A good call. You don't want to put the 'p' in tenacity.

Unknown said...

Sioux, I did something similar recently. I sent a short essay off for an anthology I thought had a great tone-- a little serious, a touch of humor. What's not to like? Within 24 hours I got a no. Wow. Like you, I wrote the gal back and asked if she had some feedback so I could direct the story differently. Her response was polite but succinct. Got it. :) We certainly don't want to be a pest!

Linda O'Connell said...

Your words of wisdom resonate and all writers should take heed. If a story doesn't fit for one publication, it could be just right for another. Wow! You have a go-to file; I am impressed.

Sioux Roslawski said...

Lynn--I am inspiring? YOU are the queen of authentic (scarily authentic) voices, but thanks.

Cathy--You are so right. The pests often don't see the "bothersome" factor when they look in the mirror.

Val--Hey, you're off for the summer. Don't try to give us all a spelling lesson. Lay back and take it easy...

Julie--I wonder if it was for the same anthology. Did you survive? ;) Perhaps we could get together and compile a collection for non-survivors?

Linda--Of course I have a huge "go to" file. Writers like you--who rarely get rejected--don't have many all-ready-to-submit-again stories.

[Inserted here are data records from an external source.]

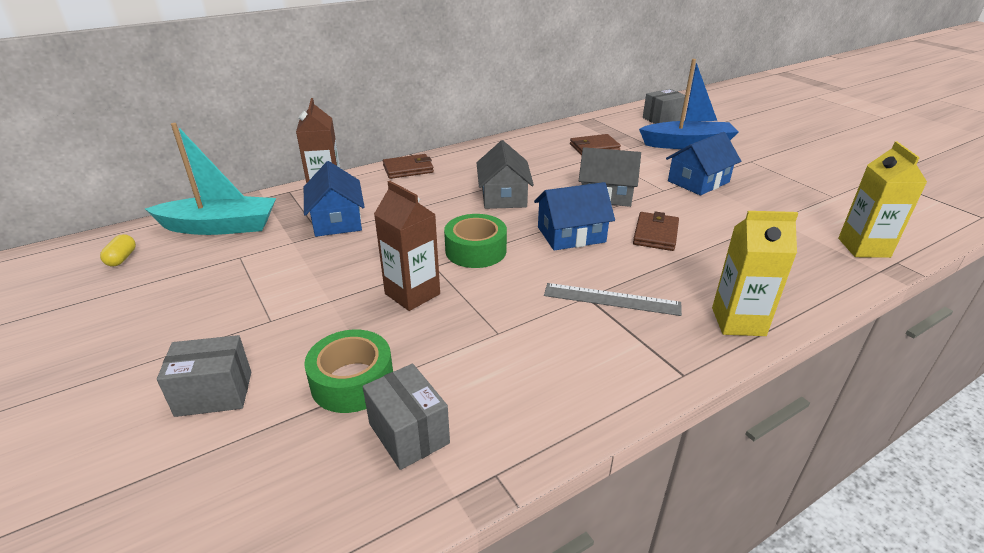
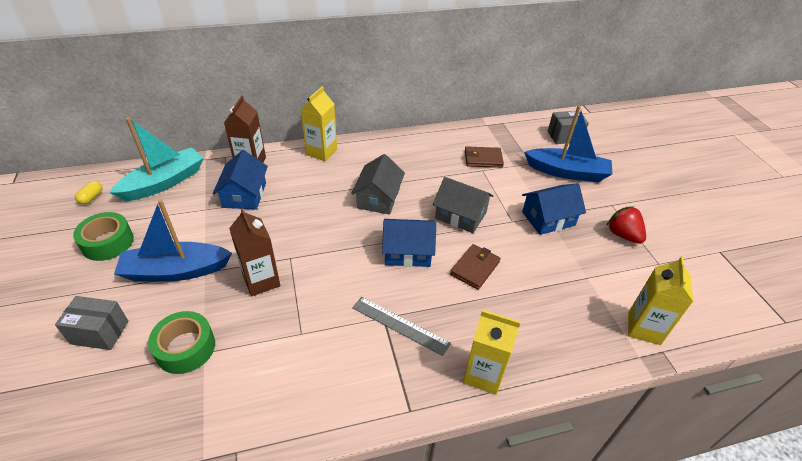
camera: 15 degrees right, 10 degrees up
(220, 227) = (164, 182): turquoise boat -> turquoise boat turned 60 degrees counterclockwise
(289, 307) = (175, 271): none -> blue boat
(408, 169) = (321, 152): brown wallet -> yellow carton
(409, 433) = (199, 402): grey box -> none
(476, 250) = (327, 250): green tape -> green tape (108, 242)
(781, 181) = (623, 235): none -> red strawberry

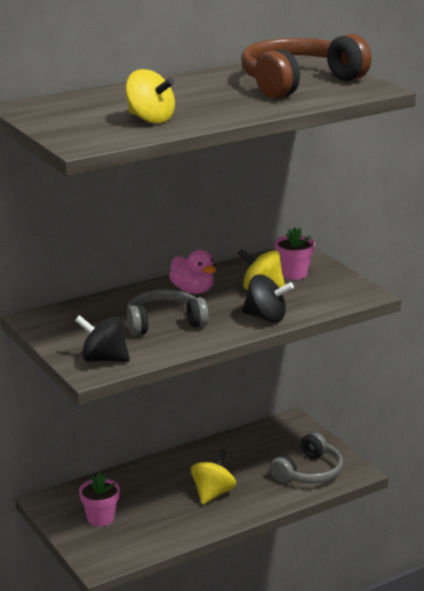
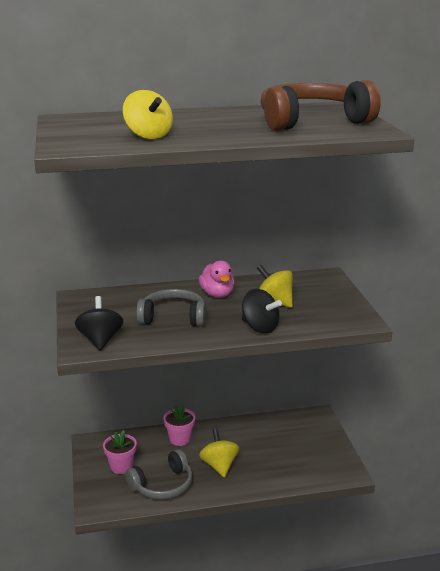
camera: 20 degrees right, 0 degrees up
(103, 359) = (100, 340): black spinning top -> black spinning top turned 45 degrees clockwise
(213, 493) = (219, 465): yellow spinning top -> yellow spinning top turned 60 degrees counterclockwise
(293, 274) = (311, 293): pink flower pot -> pink flower pot (180, 439)
(308, 472) = (308, 464): grey headphones -> grey headphones (162, 485)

Jennifer Brown Banks said...


Great pointers here. Balance is crucial. :-)

Sioux Roslawski said...

Jennifer--And sometimes finding that balance puts us in a precarious place...

Tammy said...

What a great post. It's a line we all try to walk, and your example perfectly illustrated that balance.

Crystal Otto said...

Awesome post! Thanks for sharing :)

Lisa Ricard Claro said...

That's not pesky, that's awesome. Those "yes" responses won't happen without the inevitable "no thanks" decisions. Great post, Sioux!

Sioux Roslawski said...

Tammy--Do I hear a little bit of Johnny Cash creeping in? Thanks.

Crystal--Thank you.

Lisa--Yes, we all get our share of getting turned down...Thanks.